As part of the American Jobs Creation Act of 2004, a new Section 409A was added to the Internal Revenue Code. Section 409A generally provides that, unless certain requirements are met, amounts deferred under a nonqualified deferred compensation plan for all taxable years are currently includible in gross income to the extent not subject to a substantial risk of forfeiture.
While much of the focus on Section 409A has been with respect to taxable employers, it was recognized that there was an intersection of the standards articulated in Section 409A with the existing provisions under Section 457(f) which specifically covers ineligible (i.e., not subject to Section 457(b)) nonqualified deferred compensation arrangements of tax exempt employers.
For example, both Section 409A and Section 457(f) use the concept of “substantial risk of forfeiture” in terms of determining when income is to be recognized and both sections have specific rules regarding the treatment of severance payments.
On June 22, 2016, the IRS issued the long awaited proposed regulations under Internal Revenue Code Section 457(f) (the “Section 457(f) Proposed Regulations”) which provides some guidance in reconciling these two sections. While a comprehensive summary of the proposed regulations will be posted to our website in the future, here are five immediate takeaways to keep in mind:
- The definition of “Substantial Risk of Forfeiture” under the Section 457(f) Proposed Regulations generally follows the definition under Section 409A (and the regulations under that section) but provides additional flexibility in connection with non-compete arrangements and extensions of a substantial risk of forfeiture (commonly referred to as a “rolling risk of forfeiture”). Of course, in California, non-compete arrangements are only enforceable in limited circumstances so for most tax exempt employers (and employees), this additional flexibility will not be available.
- Severance pay plans will be exempt from Section 457(f) if they follow requirements similar to those specified in the Section 409A regulations. The one important departure point from the Section 409A regulations is that the amount under the Section 457(f) Proposed Regulations payable to an employee under the plan or arrangement must not exceed two times the employee’s annualized compensation, whereas the limit under Section 409A is the lesser of two times the employee’s annualized compensation or two times the qualified plan compensation limit for the year of termination ($265,000 X 2 = $530,000 for 2016).
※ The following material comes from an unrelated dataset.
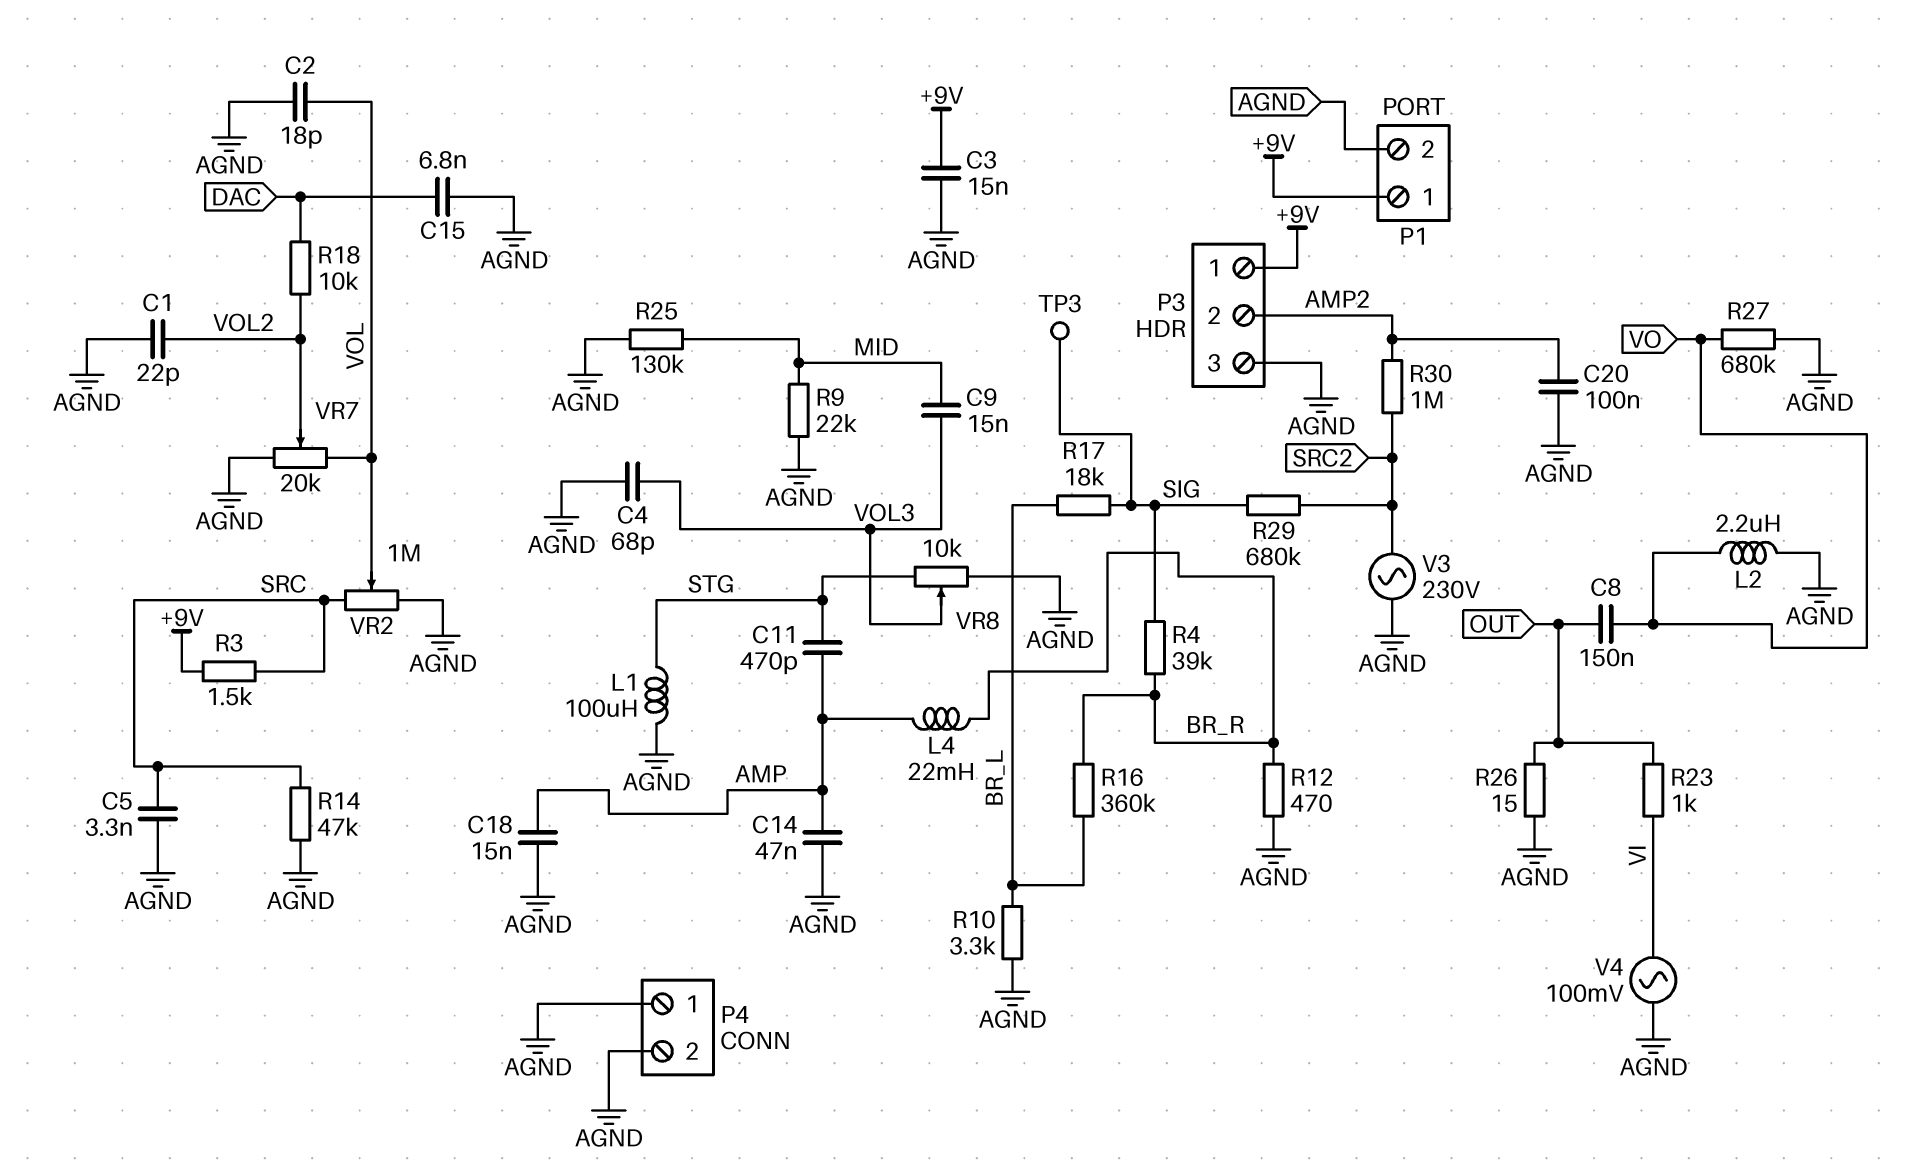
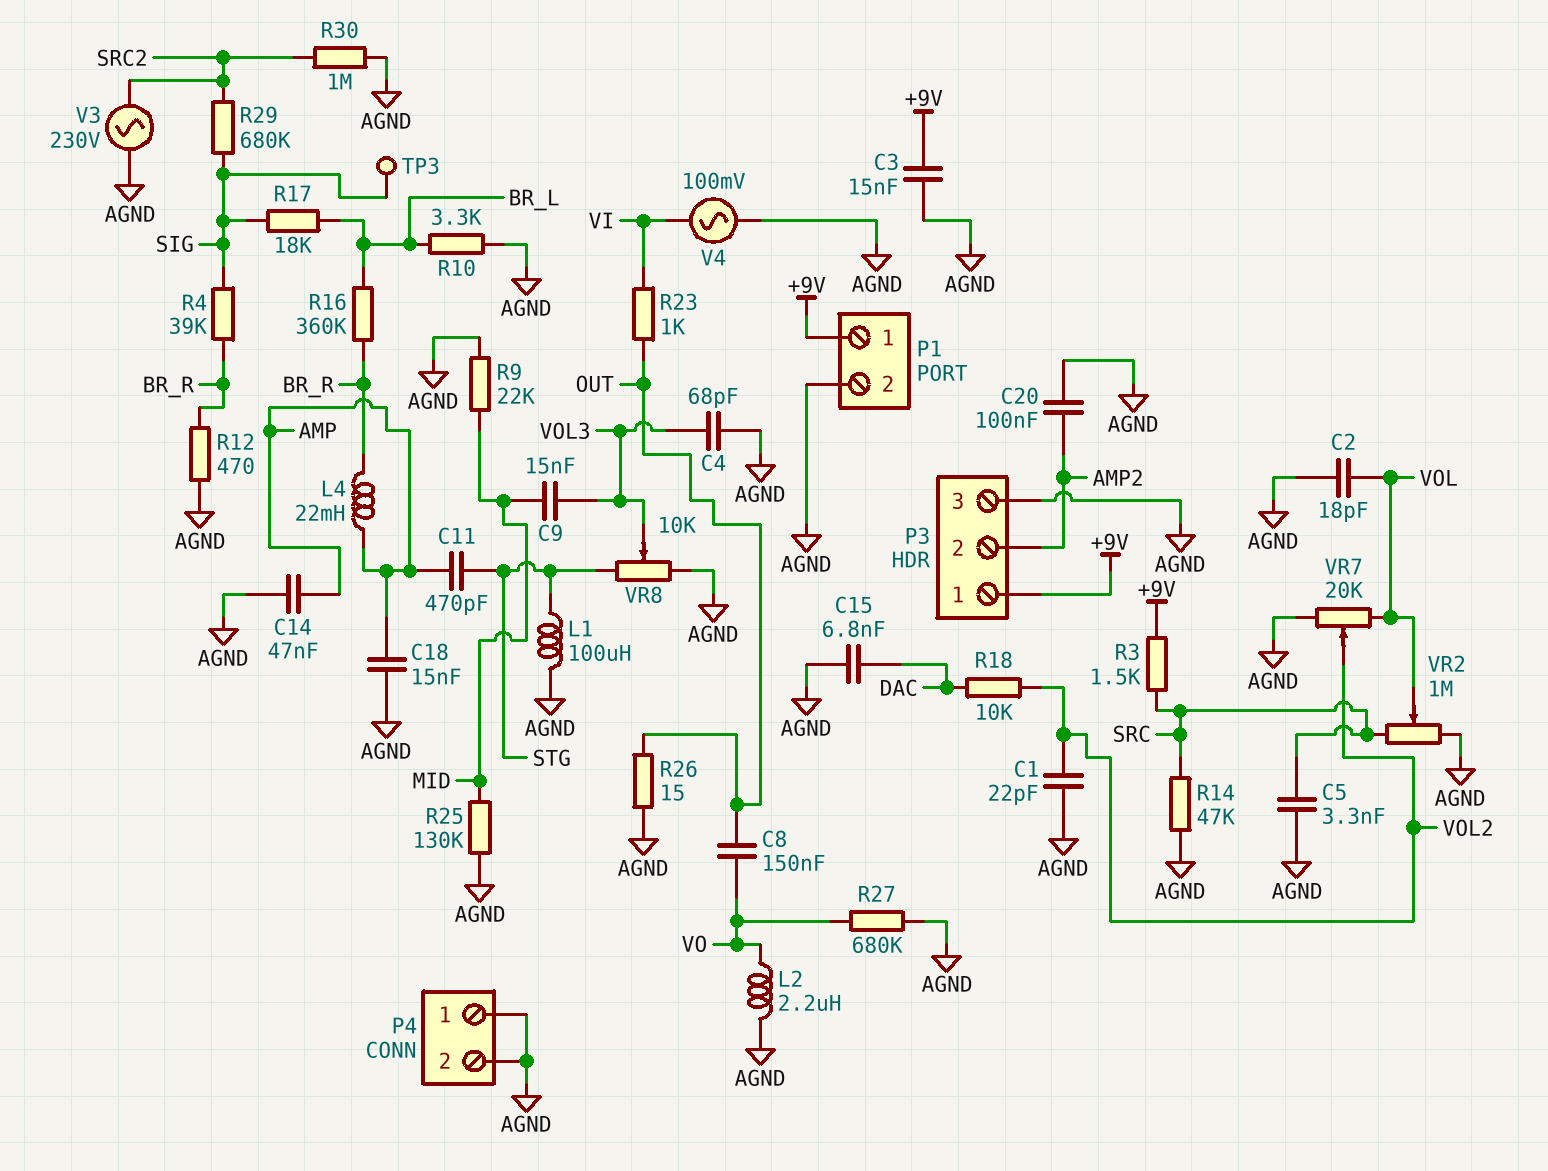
R30: 1M (AMP2, SRC2) -> 1M (AGND, SRC2)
- Short term deferrals are taxed in the year of payment. Under Section 409A, amounts that are paid to an employee within 2 ½ months after the end of the employer’s taxable year are not treated as deferred compensation subject to Section 409A (the result of this is that the compensation is treated as income to the employee in the year of payment). Under Section 457(f), compensation is treated as income when it vests (i.e., is no longer subject to a substantial risk of forfeiture). Thus, there was an open question as to what year to include compensation if, for example, a tax exempt employee was vested in the amount on 12/31, but was not paid out until 3/15 of the following year. The Section 457(f) Proposed Regulations settle this question by providing that amounts paid by 3/15 should be considered taxable in the year of payment, even though they may have vested in the prior taxable year.
- The Section 457(f) Proposed Regulations also contain guidance on the present value calculation for amounts that are vesting under Section 457(f). There are a number of nuances in these calculations and some of the techniques previously used to maximize benefits under Section 457(f) and 409A (specifically, deferred investment gains on vested account balances that are subject to 409A time and form of payment rules) may not be as advantageous.
- Besides the severance pay plan exemption mentioned above, the Section 457(f) Proposed Regulations also provide guidance for other arrangements exempt from Section 457(f), such as disability pay plans, death benefits and sick and vacation benefits.
As presently drafted, the Section 457(f) Proposed Regulations do not grandfather existing arrangements and would thus arguably apply both on a prospective and retroactive basis. Whether the final regulations continue with this approach remains to be seen.